100 Percent Kadhal Movie Review: A colossal failure of a film

100 Percent Kadhal Movie Review: A colossal failure of a film

This GV Prakash-starrer has so many problems that it should have probably been titled 100% problematic
Rating:(1 / 5)

100% Kaadhal, GV Prakash Kumar’s latest with Shalini Pandey, is a remake of the 2011 Telugu film 100% Love. You know how they say some things are better left in the past? This remake is clearly one of those. I haven’t watched the original, but the plot summary on Wikipedia tells me that not much has been changed; even the names of the leads remains the same. Maybe in 2011, the juvenile things that these leads do in the name of love might have been more palatable. But to hear things like “Why do girls need to study? After all, they’re going to get married to a guy who has worked hard and earns well, and live comfortably in his efforts,” in 2019 is downright ridiculous.

100% Kaadhal’s Balu (GV Prakash) says and believes in even more daft things — like eating chicken will not allow your brain to function normally. Or that only the first-rank holder gets ‘computer rights’. He prefers to calls the kids he tutors by their ranks. Balu’s entire life revolves around the ego boost he gets from being the ‘first’. So when Mahalakshmi (Shalini Pandey), an ‘average student’, tops him, his fragile ego is hurt. Balu finds inane ways to disturb her. Switches off her alarms, hides her books, and so forth. The funniest part is when later, Balu sweeps all of this under the ‘I did it because I love you’ blanket. If love were a human person, I am sure the Tamil film industry would have a slew of defamation cases to handle, for all the things that Tamil cinema does in the name of ‘love’.

Director: MM Chandramouli
Cast: GV Prakash Kumar, Shalini Pandey

After watching 100 % Kaadhal, I have grown to hate certain words, thanks to the leads’ incessant obsession with them. ‘Great’ is one of these. Balu is unhealthily fixated on being called so by Mahalakshmi. The minute she appreciates someone else, even if with the purest of intentions, our hero is ready to blow a fuse. The second is ‘infatuation’, which the film conveniently replaces for lust at points. For example, when Balu touches the waist of a sleeping Mahalakshmi, it's ‘infatuation’. There’s literally no reason for Mahalakshmi to be so besotted with Balu. It’s almost as if being the hero of the film is reason enough for her to love him.

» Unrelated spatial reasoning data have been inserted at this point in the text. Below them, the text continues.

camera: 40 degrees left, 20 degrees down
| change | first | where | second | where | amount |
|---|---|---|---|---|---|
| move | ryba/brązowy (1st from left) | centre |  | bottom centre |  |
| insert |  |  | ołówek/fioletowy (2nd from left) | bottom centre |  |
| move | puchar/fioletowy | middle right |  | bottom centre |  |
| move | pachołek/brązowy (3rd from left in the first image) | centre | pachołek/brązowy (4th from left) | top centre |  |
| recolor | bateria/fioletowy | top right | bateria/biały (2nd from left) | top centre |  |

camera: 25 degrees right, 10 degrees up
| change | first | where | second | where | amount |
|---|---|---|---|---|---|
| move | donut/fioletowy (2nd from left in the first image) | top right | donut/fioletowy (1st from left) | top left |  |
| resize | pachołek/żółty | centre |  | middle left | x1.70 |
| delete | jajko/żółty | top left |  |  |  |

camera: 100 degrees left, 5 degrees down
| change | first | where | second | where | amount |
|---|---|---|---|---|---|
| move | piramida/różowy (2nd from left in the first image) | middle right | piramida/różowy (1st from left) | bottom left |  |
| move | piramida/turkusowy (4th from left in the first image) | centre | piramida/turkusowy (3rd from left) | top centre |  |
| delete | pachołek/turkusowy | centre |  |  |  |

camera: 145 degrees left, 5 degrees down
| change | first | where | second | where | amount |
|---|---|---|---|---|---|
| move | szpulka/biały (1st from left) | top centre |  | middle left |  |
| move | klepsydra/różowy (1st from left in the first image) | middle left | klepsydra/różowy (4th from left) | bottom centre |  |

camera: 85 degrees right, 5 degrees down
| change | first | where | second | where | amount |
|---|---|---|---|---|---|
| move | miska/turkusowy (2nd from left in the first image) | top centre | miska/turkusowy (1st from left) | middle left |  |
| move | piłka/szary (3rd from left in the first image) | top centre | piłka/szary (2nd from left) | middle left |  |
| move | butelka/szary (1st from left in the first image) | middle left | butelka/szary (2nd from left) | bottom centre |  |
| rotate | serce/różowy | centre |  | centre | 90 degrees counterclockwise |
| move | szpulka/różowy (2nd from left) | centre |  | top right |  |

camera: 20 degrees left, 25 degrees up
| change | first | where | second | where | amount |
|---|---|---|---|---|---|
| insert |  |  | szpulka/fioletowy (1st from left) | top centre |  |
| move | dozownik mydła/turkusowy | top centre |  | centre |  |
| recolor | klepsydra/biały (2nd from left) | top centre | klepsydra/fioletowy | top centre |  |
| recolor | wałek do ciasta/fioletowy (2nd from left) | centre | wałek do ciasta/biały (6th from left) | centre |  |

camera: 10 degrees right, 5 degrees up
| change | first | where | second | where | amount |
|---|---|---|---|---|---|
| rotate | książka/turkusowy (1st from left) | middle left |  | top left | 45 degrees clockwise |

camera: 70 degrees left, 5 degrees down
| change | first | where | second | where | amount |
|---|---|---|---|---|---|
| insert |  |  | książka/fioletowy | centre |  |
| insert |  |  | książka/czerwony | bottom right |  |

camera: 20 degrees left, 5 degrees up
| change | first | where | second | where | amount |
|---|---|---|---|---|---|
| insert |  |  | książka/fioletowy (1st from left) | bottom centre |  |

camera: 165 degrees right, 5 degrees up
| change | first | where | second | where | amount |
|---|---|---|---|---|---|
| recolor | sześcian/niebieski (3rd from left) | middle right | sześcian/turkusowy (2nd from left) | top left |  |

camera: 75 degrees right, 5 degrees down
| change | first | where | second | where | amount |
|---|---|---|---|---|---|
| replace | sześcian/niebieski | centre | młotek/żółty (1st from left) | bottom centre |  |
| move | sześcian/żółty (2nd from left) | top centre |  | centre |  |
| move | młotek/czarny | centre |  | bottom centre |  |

100 % Kaadhal, in fact, has so many problems that it should have probably been titled 100% Problematic. A woman’s measurements become dining table conversation. Then there is Balu's repeated assertion that women ‘don’t need to study and should rather hit the gym and lose weight’. Mahalakshmi ‘loves’ another student, just so this boy will get distracted and they (Balu and herself) can ace the tests. Unsurprisingly, there’s a lot of objectification as well. When Mahalakshmi steps down from a train, we get a sneak peek at her navel. She asks Balu a question, he ogles at her navel. Mahalakshmi doesn’t rebuke him. Instead. She later ‘exposes’ to get Balu’s attention. I was too tired to be angry at a point.

100 % Kaadhal has zero percent romance, logic runs into the negatives, and humour is entirely imaginary. All of this only led to me walking out of the film with 100 per cent anger.